With a population of over 1.2 billion, India is in a similar position as China was years ago. China lifted hundreds of millions out of poverty by itself due to its unprecedented economic growth. India may not have incredible growth, but with a large population and a growing role in international markets, there is huge potential to reduce poverty enormously.
A UN report compared the differences in growth between both China and India, both being high-growth, high-population states. The report outlines China and India’s differing political systems and openness to foreign markets as strong factors that contributed to both increased growth and high reduction in poverty. India’s lack of poverty reduction is in part due to the country not being able to fully leverage tools that could have led to greater economic growth similar to China’s. Lack of infrastructure spending and not being an “attractive destination for financial capital until 2004” has also constrained India’s economic potential. Coupled with the 2008 economic crisis, these factors all hurt India’s poverty reduction at the time.

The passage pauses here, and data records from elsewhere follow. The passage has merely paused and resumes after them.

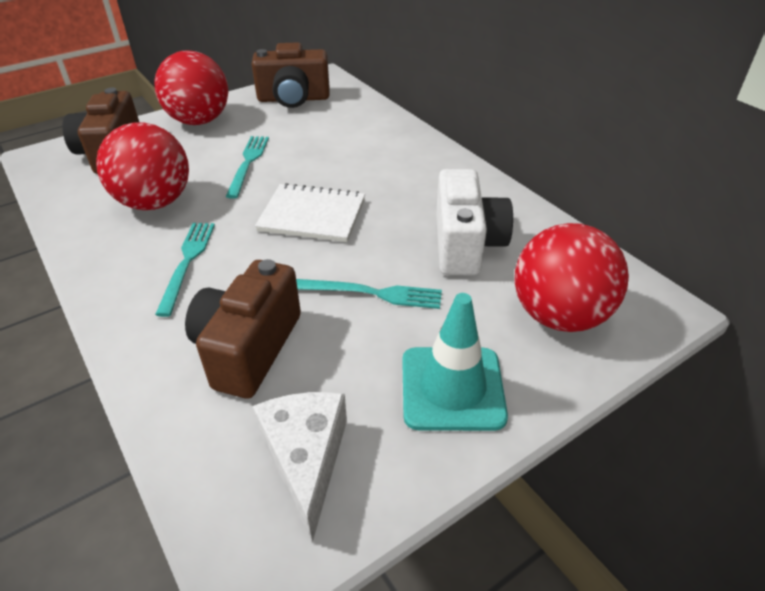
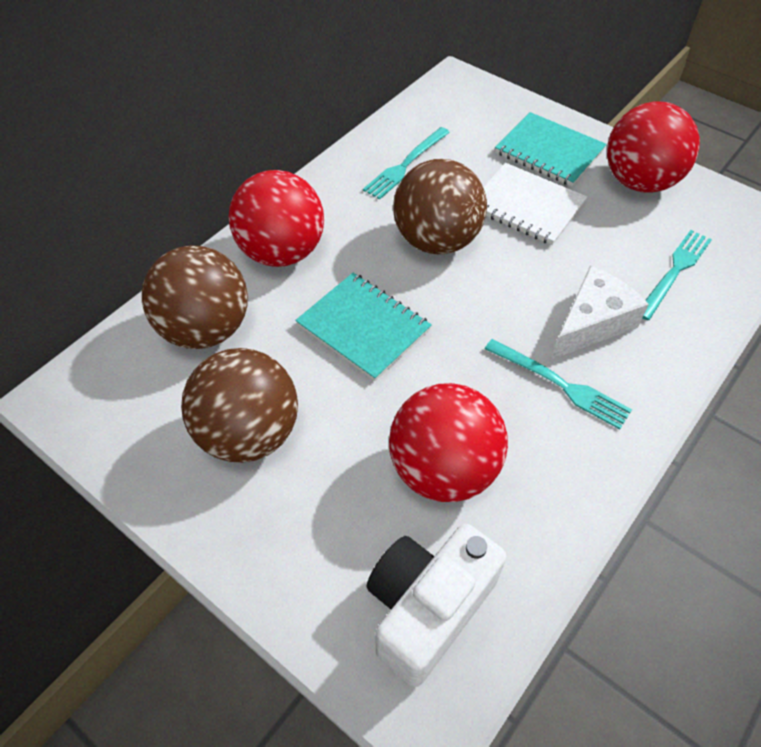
brown ball: 0 -> 3
brown camera: 3 -> 0
turquoise notebook: 0 -> 2
turquoise traffic cone: 1 -> 0

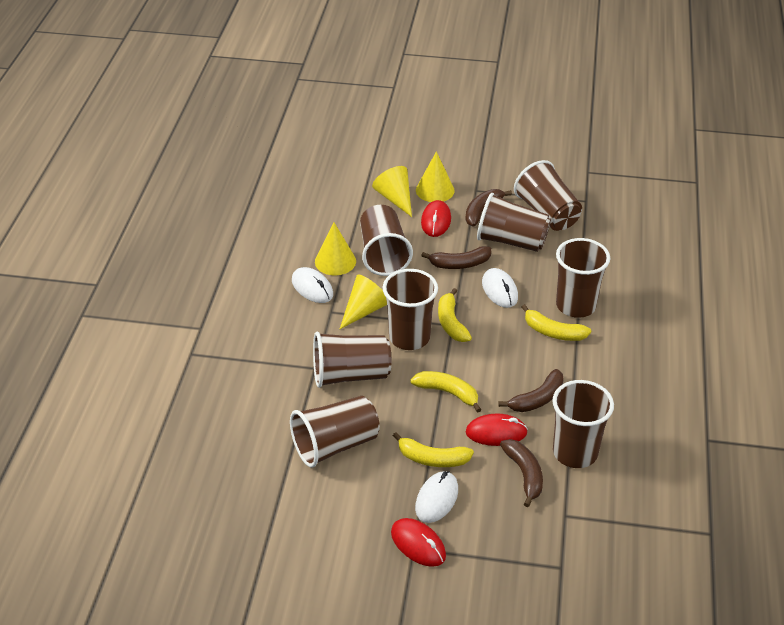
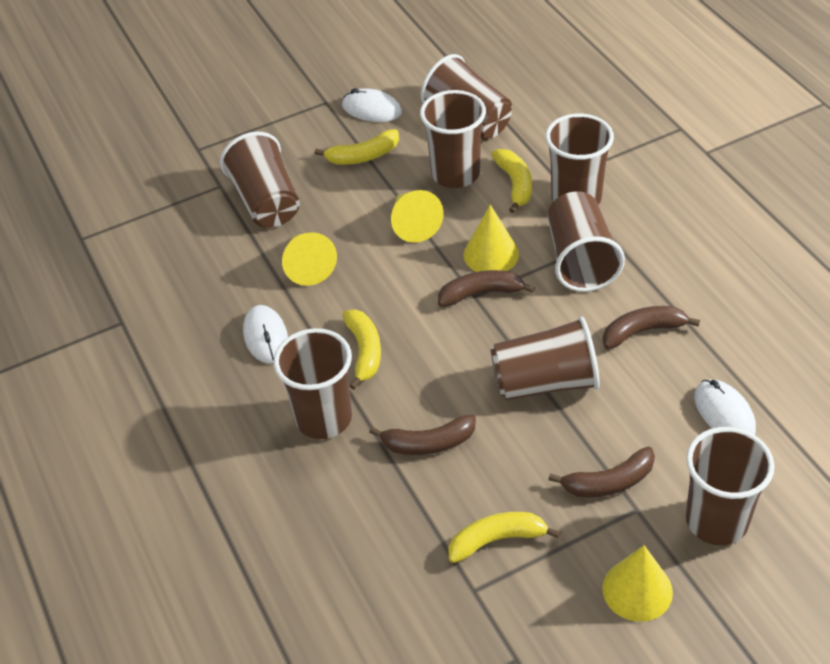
red mouse: 3 -> 0

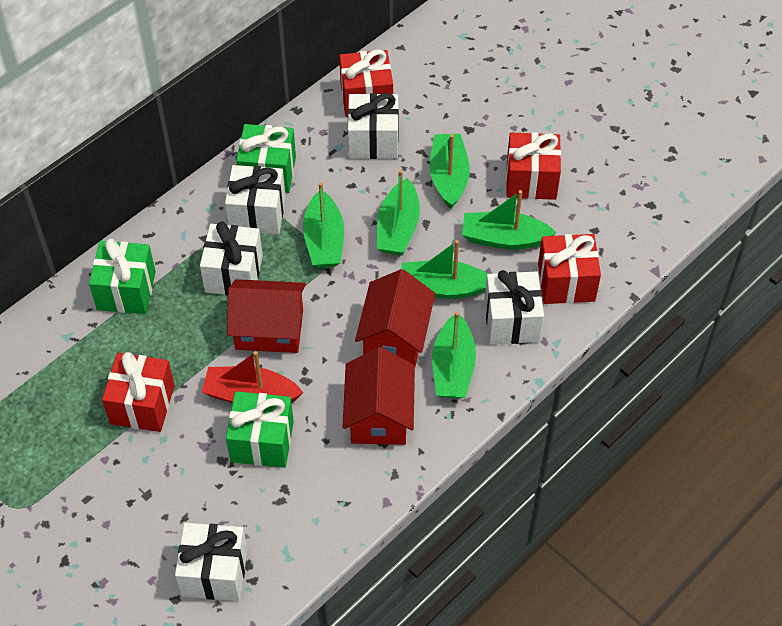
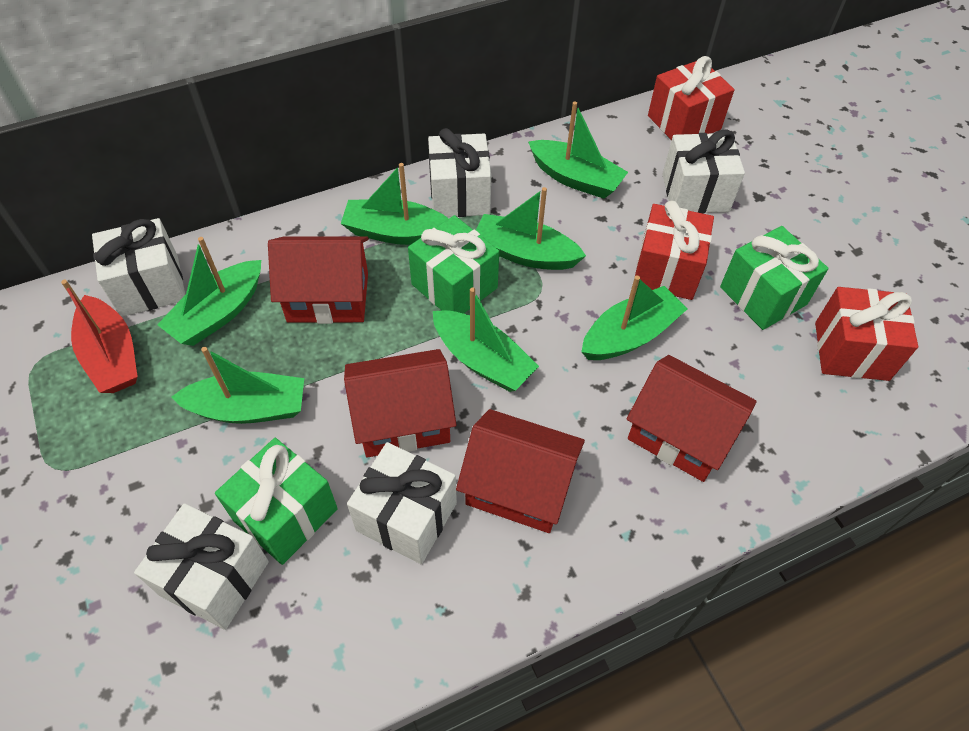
green boat: 6 -> 7
red gift: 4 -> 3
red house: 3 -> 4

Now, India has a chance to make up for lost time. As one of the countries with the most people in poverty in the world, public policy in India has a substantial impact on the future of the globally impoverished. In 2011, the percentage of India’s population under the national poverty line was over 20 percent. What is needed for India to meet its own domestic challenge of reducing poverty and simultaneously have an influence on the global statistics of poverty?
Today, millions of people in India do not have access to toilets. Sewage systems in many cities are outdated, broken, unhygienic or simply nonexistent. These facts are signifiers of the investments that India needs to make in order to help alleviate suffering of the lives of many poor citizens. Infrastructure of all types must be heavily sought after by government officials. This would allow for rural towns to have greater access to goods and services and provide better services to the nation, such as sewage and improved public health.
Education is still below ideal in India as well. It is well documented that education for both sexes is vital to creating a base of knowledge with which workers are likely to have more social mobility and job opportunities. The literacy rate in India is about 65 percent. Improving basic literacy translates to creating a section of future workers who can occupy jobs that grow rapidly in developing nations, thus preparing a workforce for tomorrow.
With hundreds of millions still in poverty, India could be the next bastion of poverty reduction if the right steps are taken. Nothing revolutionary is needed to change the course of millions of Indian livelihoods, but adhering to the tried and proven concepts would go a long way. Now that India has overcome its past stumbles and has emerged onto the world scene, it has a chance to take a look around and see where the paths diverge. Choosing a path that invests heavily in basic needs for the poor, such as education, public health and infrastructure, would go a long way in ensuring a strong economic future for a country that has yet to fully extend its wings.